Layla Beth’s Canna-Banana Bread

Recipe by Layla Beth Munk. 

This recipe can be used to create banana bread or muffins.


  • 2 ripe Organic bananas.
  • 1/2 c. Flax milk (vanilla flavored, preferably.)
  • 1 1/2 tsp. Vanilla extract
  • 1/3 cup Cannabis infused margarine, melted. (I use Earth Balance.)
  • 1/2 cup Organic brown sugar
  • 2 cups Flour (Organic, whenever possible!)
  • 1 1/2 tsp. Baking powder
  • 1 1/2 tsp. Baking soda
  • For crumbly topping: Ground flax seeds and brown sugar
  • Optional: Food coloring (Color of your choice.)


  1. Preheat oven to 350.
  2. In a medium sized bowl, combine the sugar, flour, baking powder, baking soda. Stir with a fork until well mixed.
  3. In a separate bowl, mash the bananas and add the flax milk and vanilla extract. Stir well until creamy.
  4. Add the creamy banana mixture to the dry mix. Stir thoroughly.
  5. Add the melted Canna-butter and let sit for five minutes. After five minutes, stir very thoroughly.
  6. Let sit for five minutes more, and then stir again.

Note: A good tip to determine if you have combined the butter thoroughly enough is to add food coloring to your recipe. Once all of your batter is the same color, consistently, your finished product will be much more effective. And besides, food coloring can be fun! This step is not necessary, however.

  1. Pour mixture into desired (well oiled) containers: bread pans or muffin tins.

Note: The recipe is for bread pans, so if using muffin tins, be sure to keep a very close eye on them! Nobody likes burnt muffins!

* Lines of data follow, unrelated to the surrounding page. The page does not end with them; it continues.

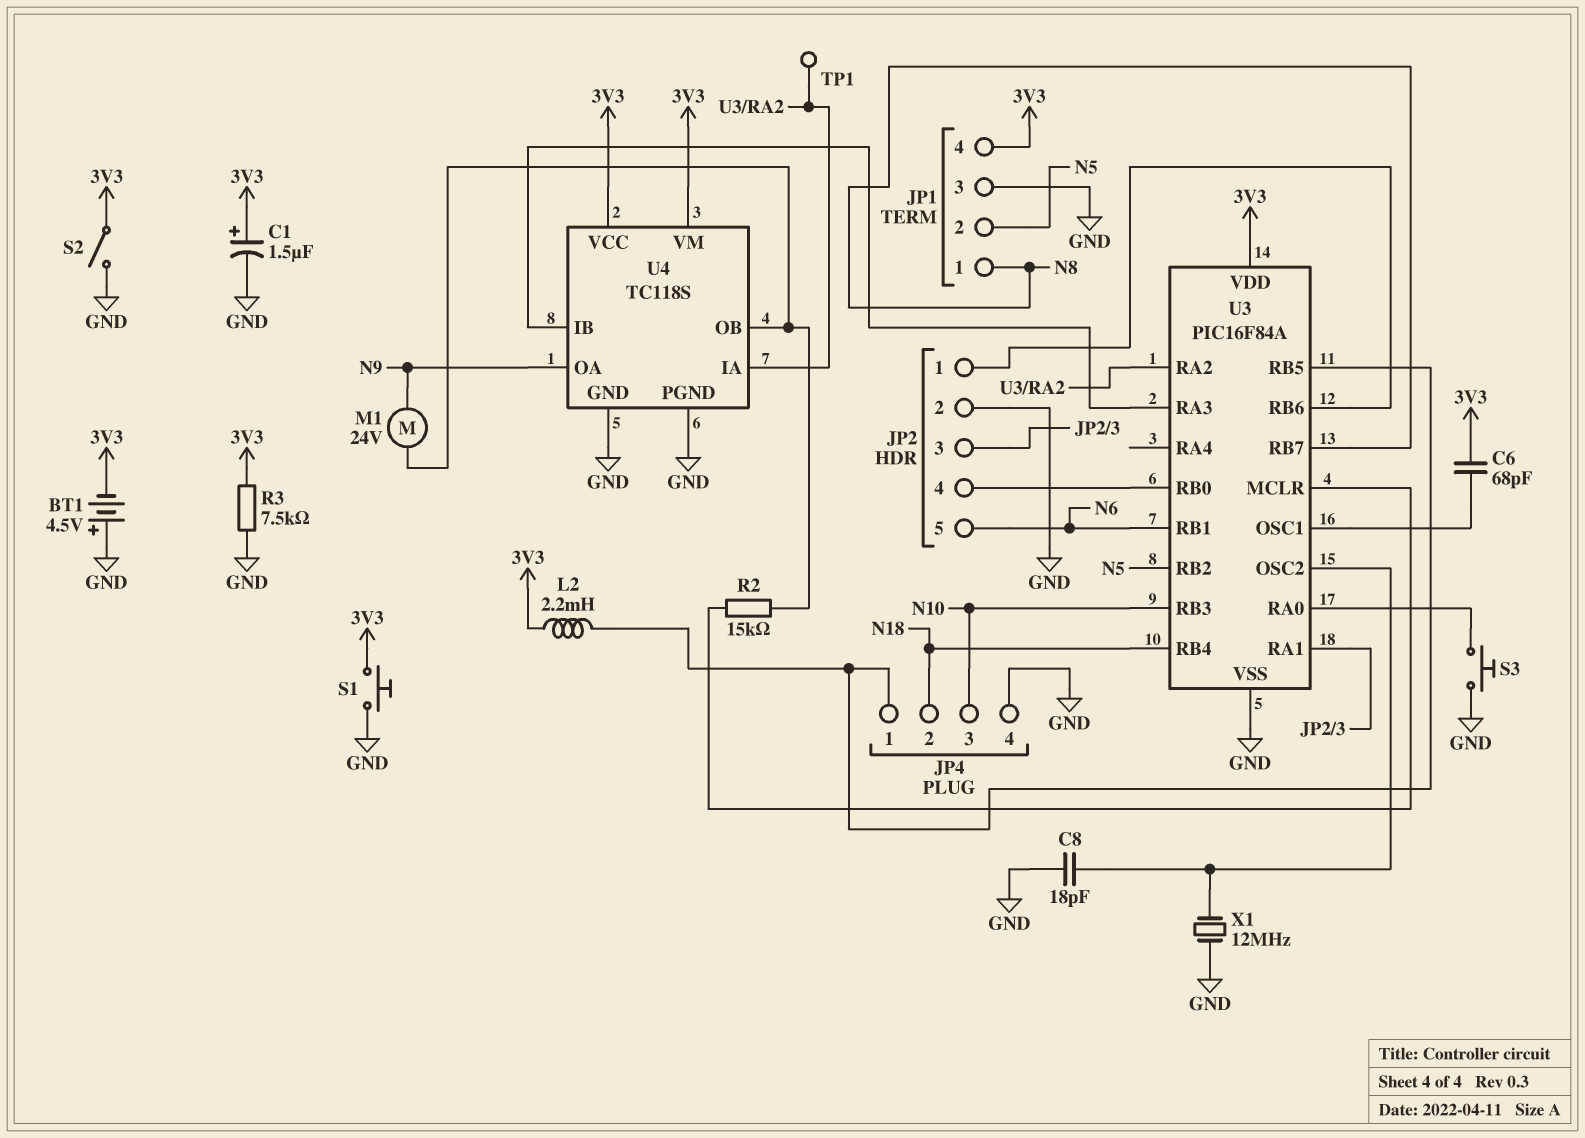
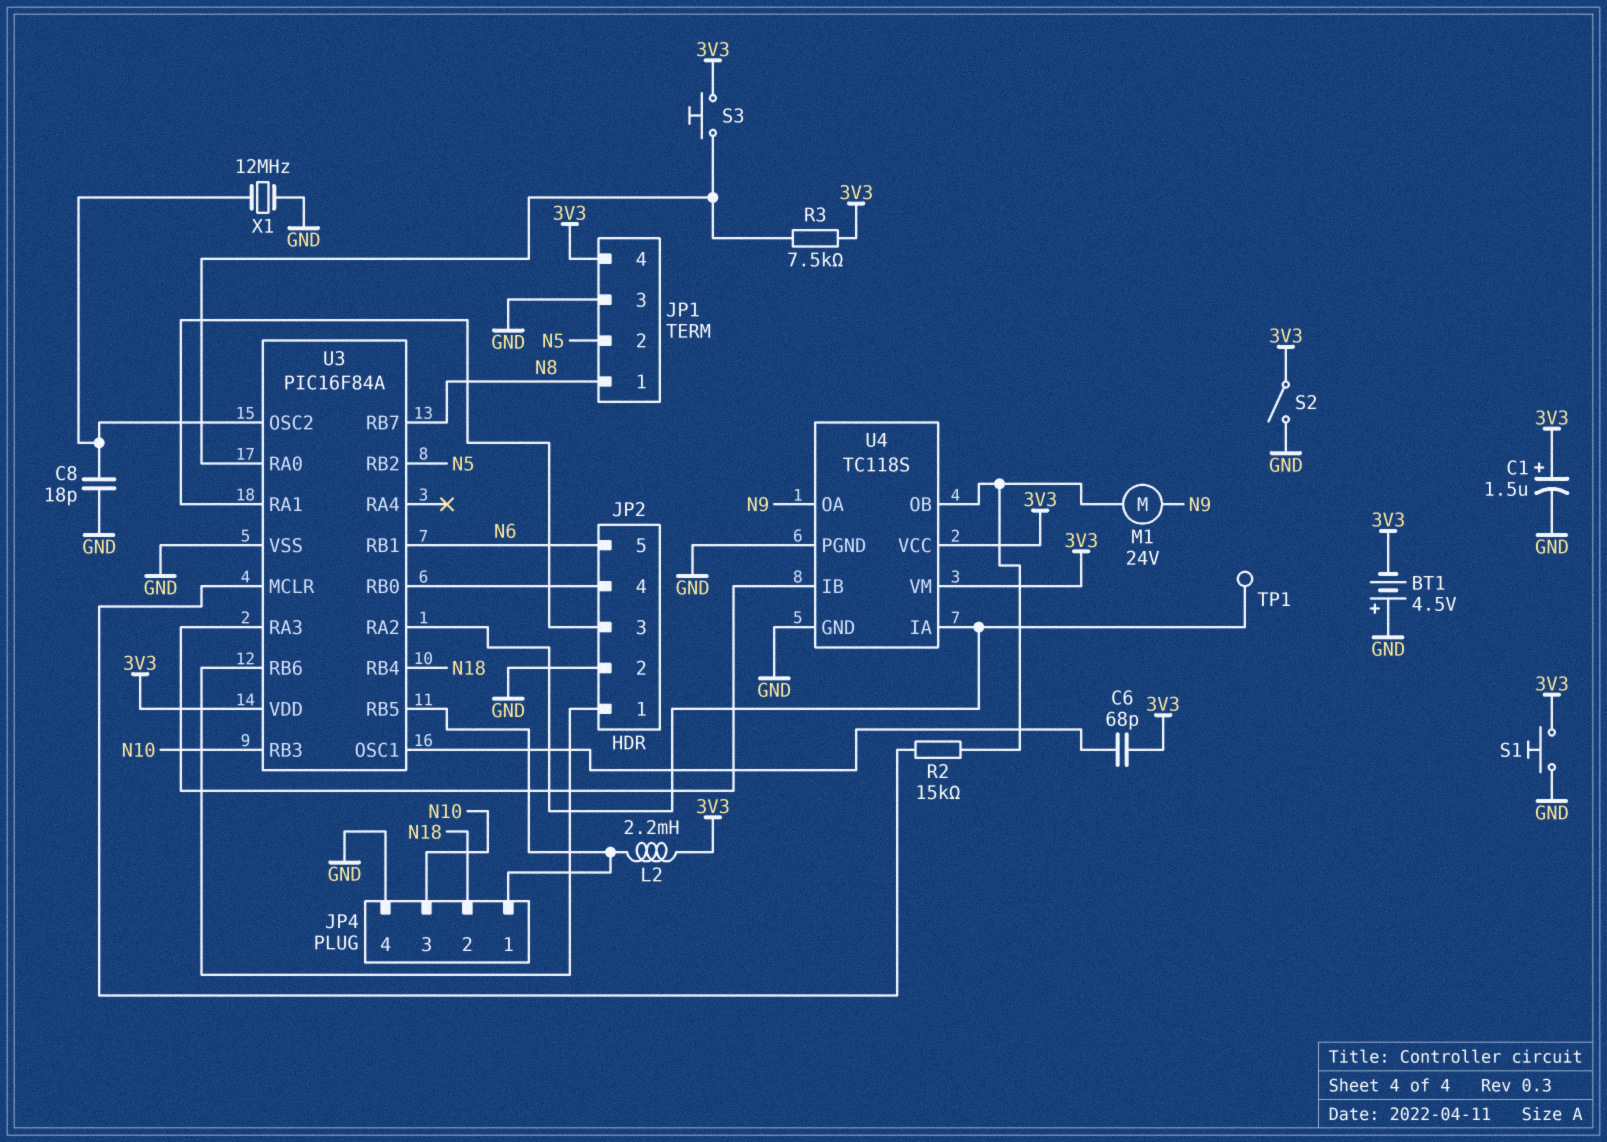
R3: 7.5k (3V3, GND) -> 7.5k (3V3, U3/RA0)
S3: button (GND, U3/RA0) -> button (3V3, U3/RA0)

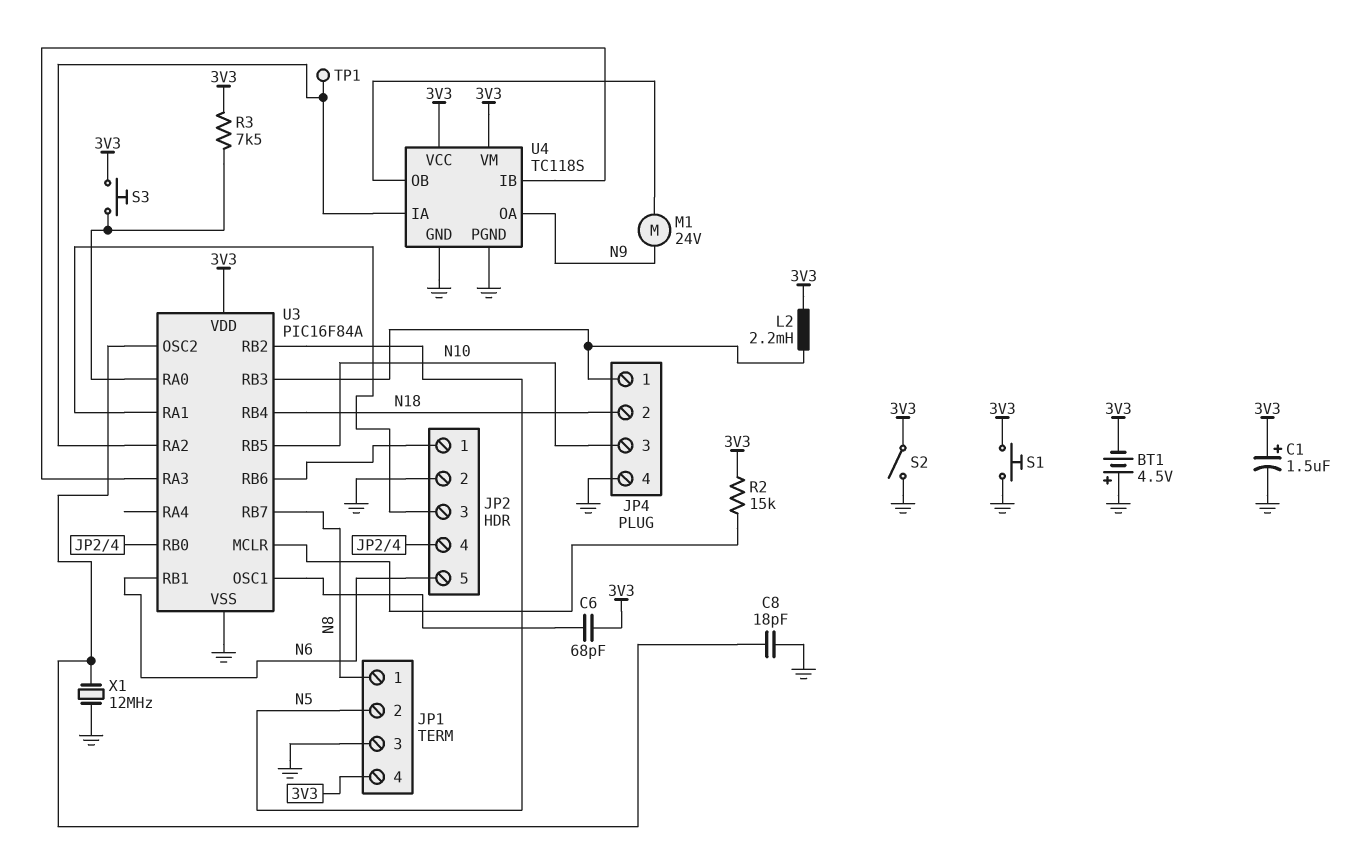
R2: 15k (U3/MCLR, U4/OB) -> 15k (3V3, U3/MCLR)
U3 pin RB3: N10 -> JP4/1
U3 pin RB5: JP4/1 -> N10

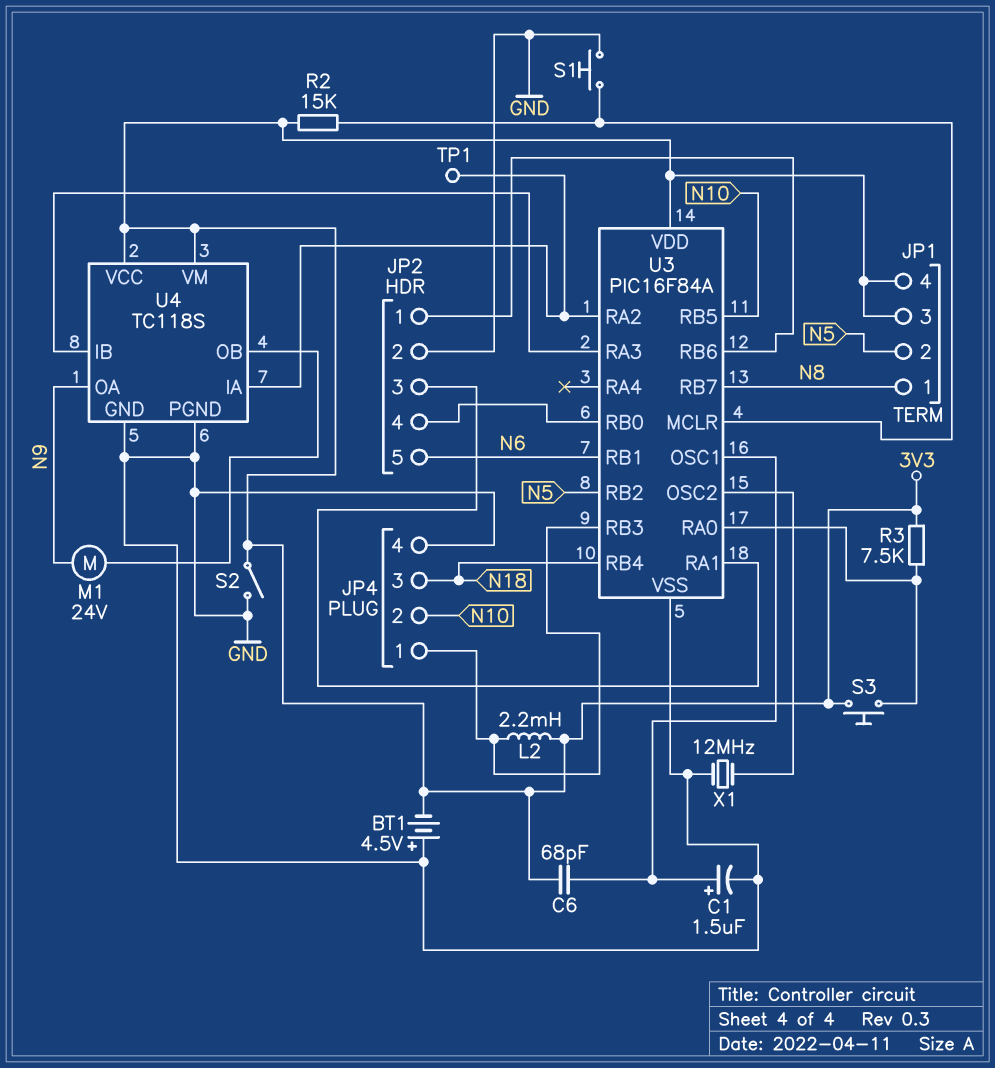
C1: 1.5uF (plus 3V3, minus GND) -> 1.5uF (plus U3/OSC1, minus GND)
C8: 18pF (GND, U3/OSC2) -> none
JP1 pin 3: GND -> 3V3
JP4 pin 2: N18 -> N10
JP4 pin 3: N10 -> N18
S1: button (3V3, GND) -> button (GND, U3/MCLR)

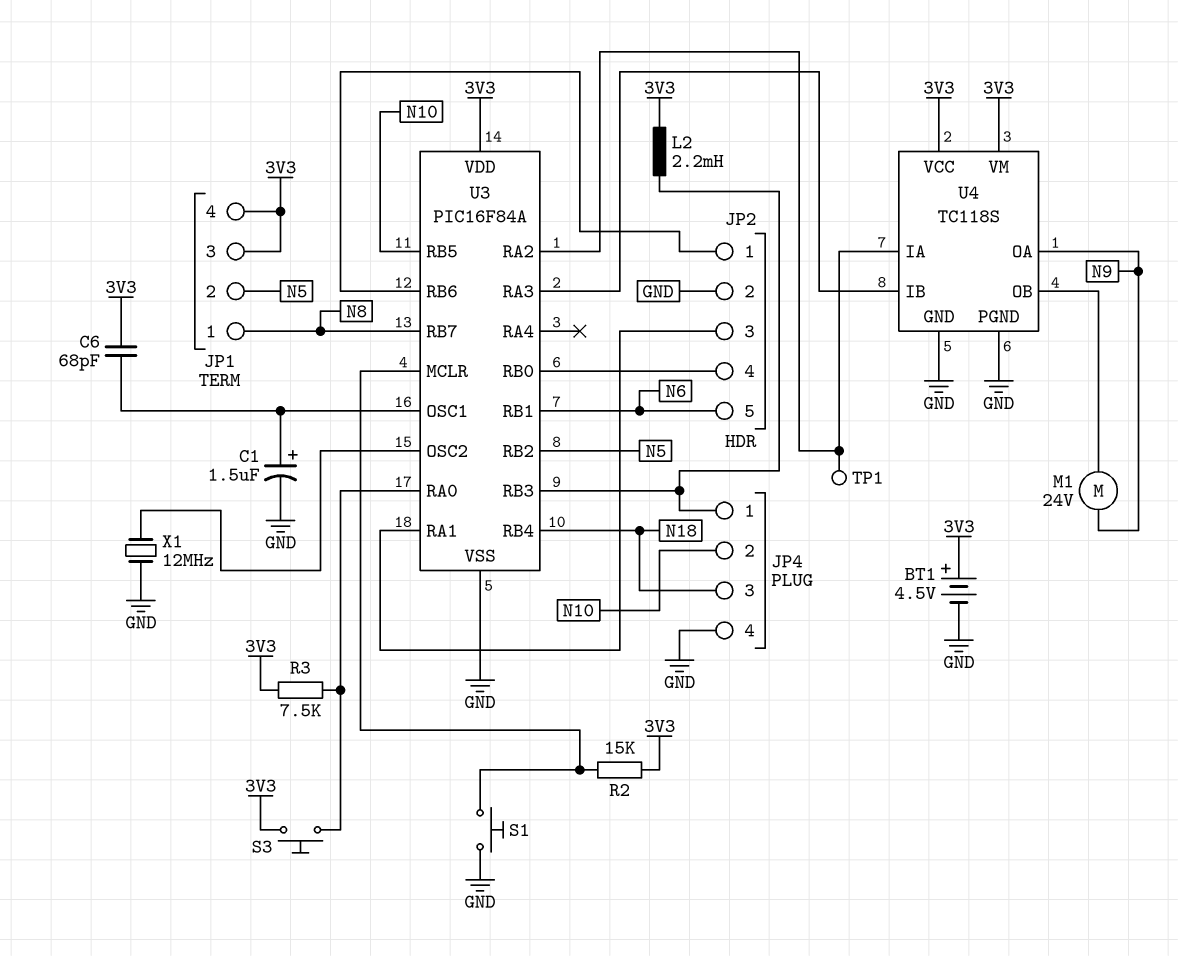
BT1: 4.5V (plus GND, minus 3V3) -> 4.5V (plus 3V3, minus GND)
S2: switch (3V3, GND) -> none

  1. For bread, bake for 40 minutes. Remove from oven. Add crumbly topping and return to oven for an additional five minutes.
  2. For muffins, bake for 30 minutes and check using a toothpick. If ready, add crumbly topping and return to oven for another five minutes. If not, ready, check every five minutes until toothpick comes out clean.